My mother leaned forwards as she sat on the bed, squinting and listening as she tried to understand what the haematologist was saying to me. He was explaining that I had lymphatic cancer and that all the lymph nodes in our bodies are like a daisy chain, all linked to each other and that the cancer travels from one lymph node to another. That was exactly what had happened to me, and I would need “some form of chemotherapy.” There was silence in the room as Dr. Jalihal gave us time to take all this in. I decided that this was all unreal and I was going to ignore it. I would go home and forget all about it and I most certainly would not have chemotherapy treatment. I suppose the technical term for this reaction is “being in denial.” No one quite knew what to do. Everyone was simply in shock. Dr. Jalihal went to my husband in his wheelchair, saying,

“You will have to go into Respite care.” My husband explained that he was capable of looking after himself and did not need Respite care. This was accepted. My mother was by now on her feet, moving in a detached way around the room. Eventually we were allowed to leave, and a nurse came to push me to the car in my wheelchair. As we were going down the corridor I burst into tears, and the nurse said to me,

“We get people better in here.”

Getting better was nowhere in my thinking at that stage. I had not yet got past the news that I had just been given. I could not even think into the future. This was the one and only time that I cried. Soon we were at the car and the hot sun was beating down onto my raw bleeding skin, and I panicked as I needed to get out of the sun and that could not happen quickly as my husband had to deal with the two wheelchairs.
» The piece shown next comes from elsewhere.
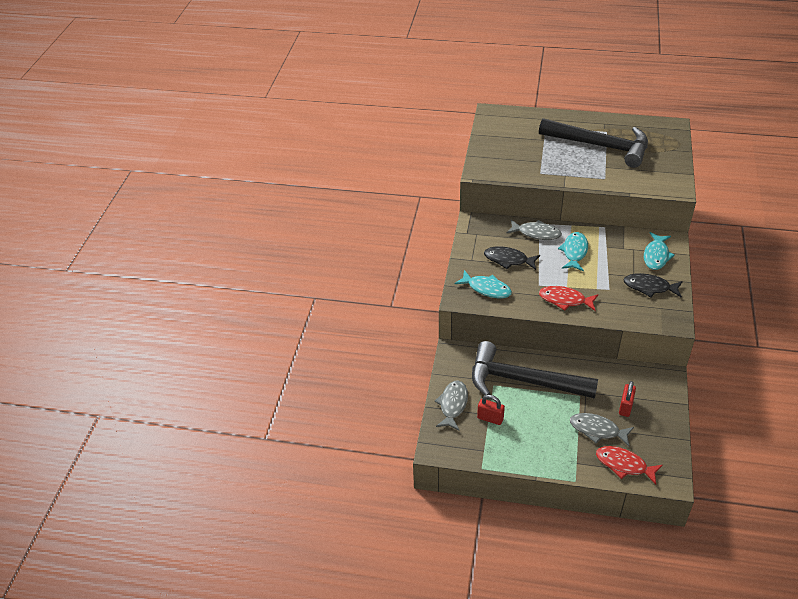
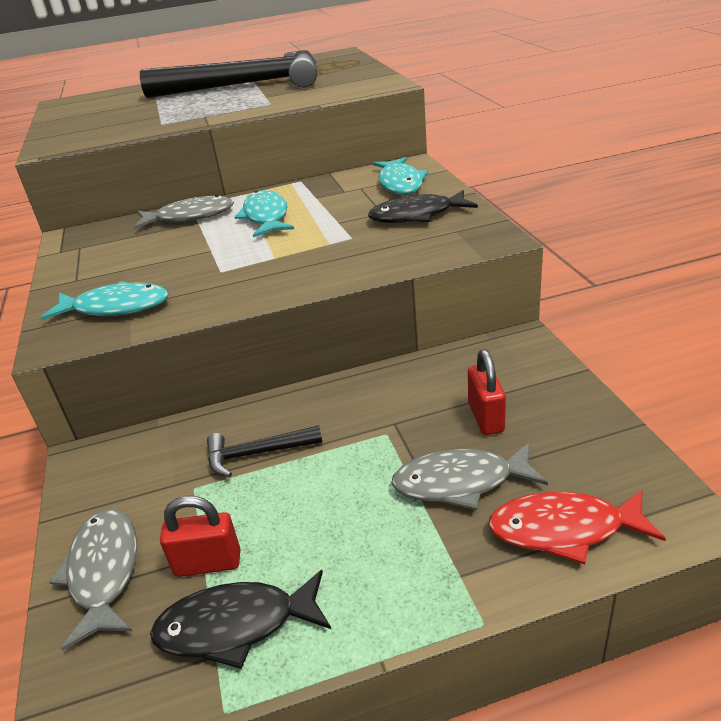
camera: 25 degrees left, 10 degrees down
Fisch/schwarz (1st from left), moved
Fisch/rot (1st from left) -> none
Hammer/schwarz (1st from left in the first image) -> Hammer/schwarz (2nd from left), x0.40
My arms were bare, and they stung in the hot sun. Eventually we were all in the car, however, and we all, including my mother, returned to our home. Once home, no one knew what to do. My mother and I went to sit in the living room, whilst my husband went into the kitchen. My mother telephoned my aunt and gave her the news saying,

“We are all crying.”

It was not true. My mother never cried and I was not crying. However, I went into the kitchen to find my husband on the telephone crying to his sister and saying,

“She’s half of me.”

I had never seen my husband sob like that before, but I could not feel anything at all. I was simply observing everyone else. To me, everything was normal. I had cancer, but so what. It was just one more thing in my life to endure. I was used to enduring. I was emotionless. My mother soon asked to be taken home, and my husband did what we often did. We went for a drive.

I do not remember much of what happened after that until I had to go to the hospital again. On this occasion I was meant to be having a biopsy done. This consisted of the taking of a lymph node from under my arm. Once again I had been put into a bed, and I was being wheeled, sitting up in the bed, along a corridor to the room where the biopsy was to be done. Suddenly we spied Bernard, the deacon from the Catholic church which we had been connected with in the past. I felt excited to see Bernard, and I shouted out to him as I waved,

“Hello Bernard. I’ve got cancer.” I said it as though I was announcing the birth of a baby or something. I was so excited to see him, and I was waving cheerily at him as I shouted. I was smiling and he smiled back.

In the event, the biopsy was not done, and was returned to the private room. Dr. Jalihal decided that the biopsy would be done under a general anaesthetic as he wanted a larger piece taken out of me. I was sent home to await my appointment to have the procedure done. I never saw nor heard from my mother again for a very long time.